That Sound, That Sound!

In August I spent several days in the mountains (as if you didn’t know). I had a new $19 cell phone to let my loved ones know I was still alive when I emerged (Did they care? I pretended they did.). I charged it in the Valley and kept it turned off during my Mountain walk to save the battery. It wouldn’t have worked anyway. Luckily, there are places where ‘back to nature’ means no phone service. Places where if a tree falls on you in the forest no one will have to hear the crack of your skull. Or film it for the seven o’clock news.

So this dumb little phone sat in my pack waiting its turn. I made it to Quincy and turned it on. We have power. Then I realized I had no one’s number with me and none in my head. I hadn’t saved them in the new phone; I’d never called anyone. I thought I knew one number but was only unsure of a couple ciphers. Good job, Odd Job.

Days earlier, I would sit by a babbling brook in measured bliss and recognize in the water sound something mistakable for a cell phone ring. As I reached a paved road, cars would whiz by (nobody picked me up) and the engine could make a slightly ring-ish tone. I got closer to town and the sprinklers on the lawns did the same. A radio in the distance. Little bells to keep away the birds.

Then I really got into town and there really were cell phones. They were ringing all around me, or was it the ice-cream truck, or was it the traffic light signal for the blind, or the electric beeper when you enter a place of commerce, or somebody practicing the hurdy-gurdy? It wasn’t my phone, it wasn’t even turned on, I checked a couple times.

And even when the ring wasn’t the same as my phone, which I didn’t know, I’d hear one ring and pull mine out of my pocket, like a quick-draw artist. I did this for many days wherever I went. The washing machine can make a similar sound occasionally. Better check. Or there’s a mystery chord on the guitar that sounds phone-ringing-ish. Checked.
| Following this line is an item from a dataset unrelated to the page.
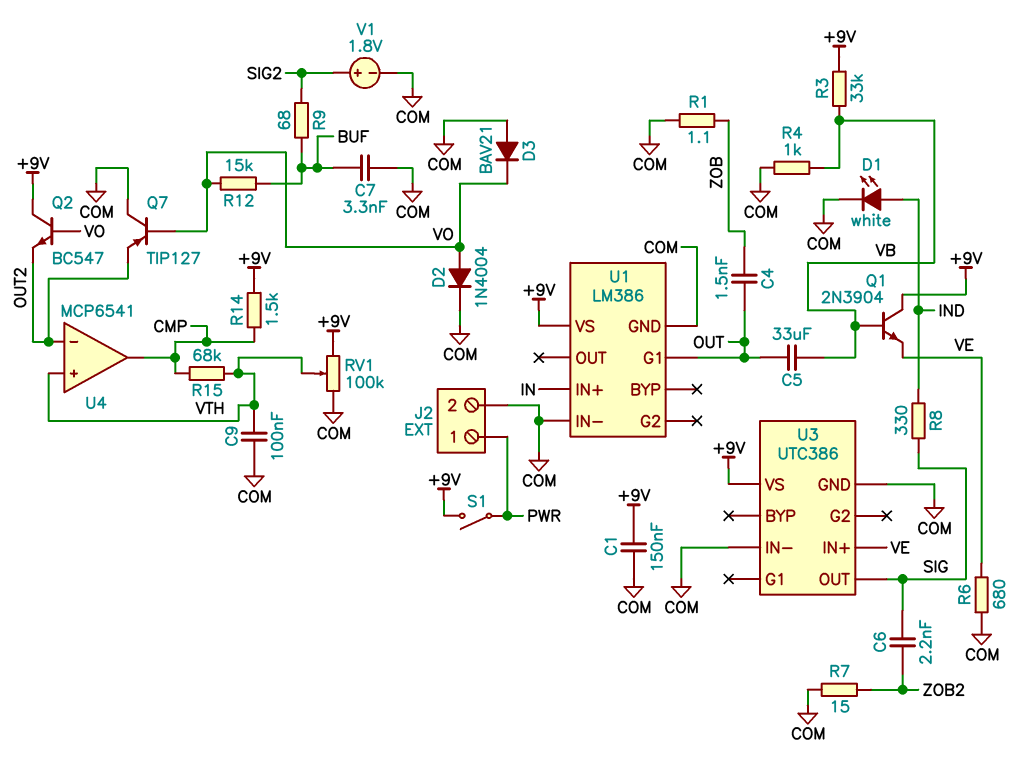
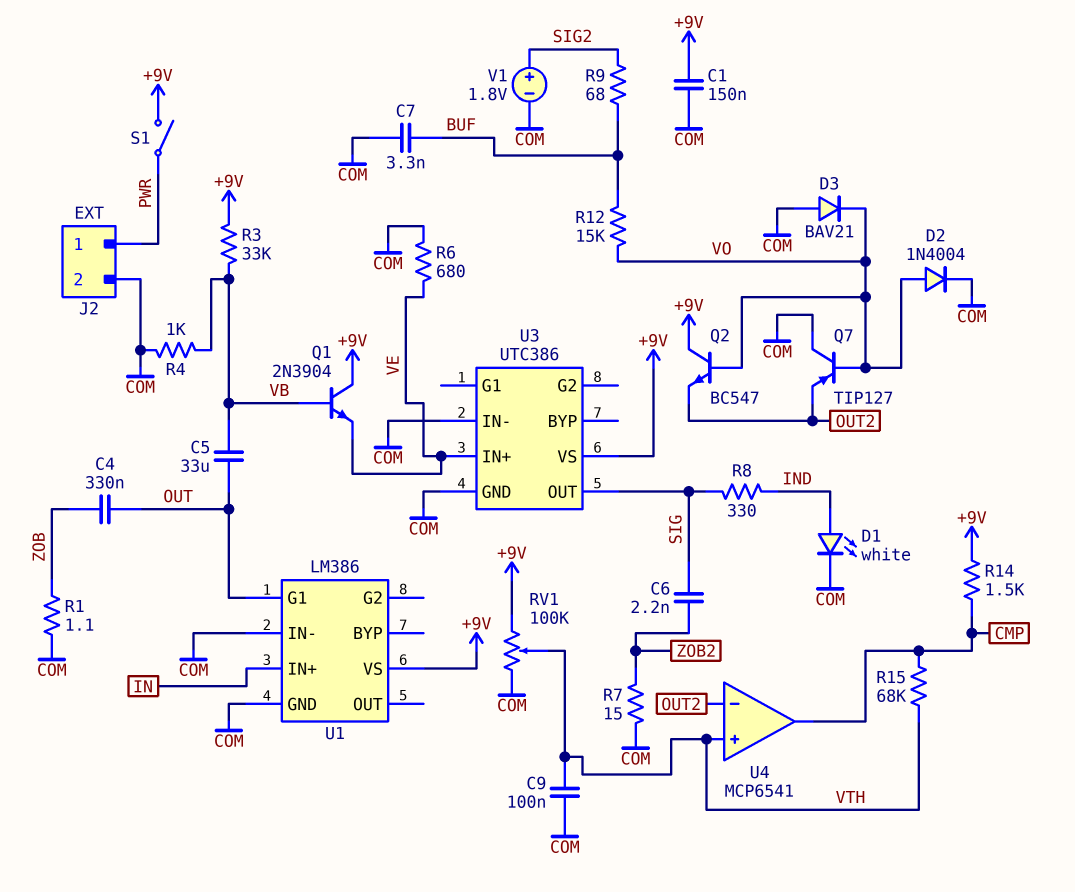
C4: 1.5nF (OUT, ZOB) -> 330nF (OUT, ZOB)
No one could have called me as no one had my number. But a couple people texted me anyway with odd messages about sleazy encounters. Did I get a dead man’s number? Did I get a death row convict’s number he wouldn’t need again? I don’t want these calls. I don’t want any calls. Later, I slightly changed my stance on that, but just out of the solitude of the high elevations I really couldn’t stand that ding-a-ling.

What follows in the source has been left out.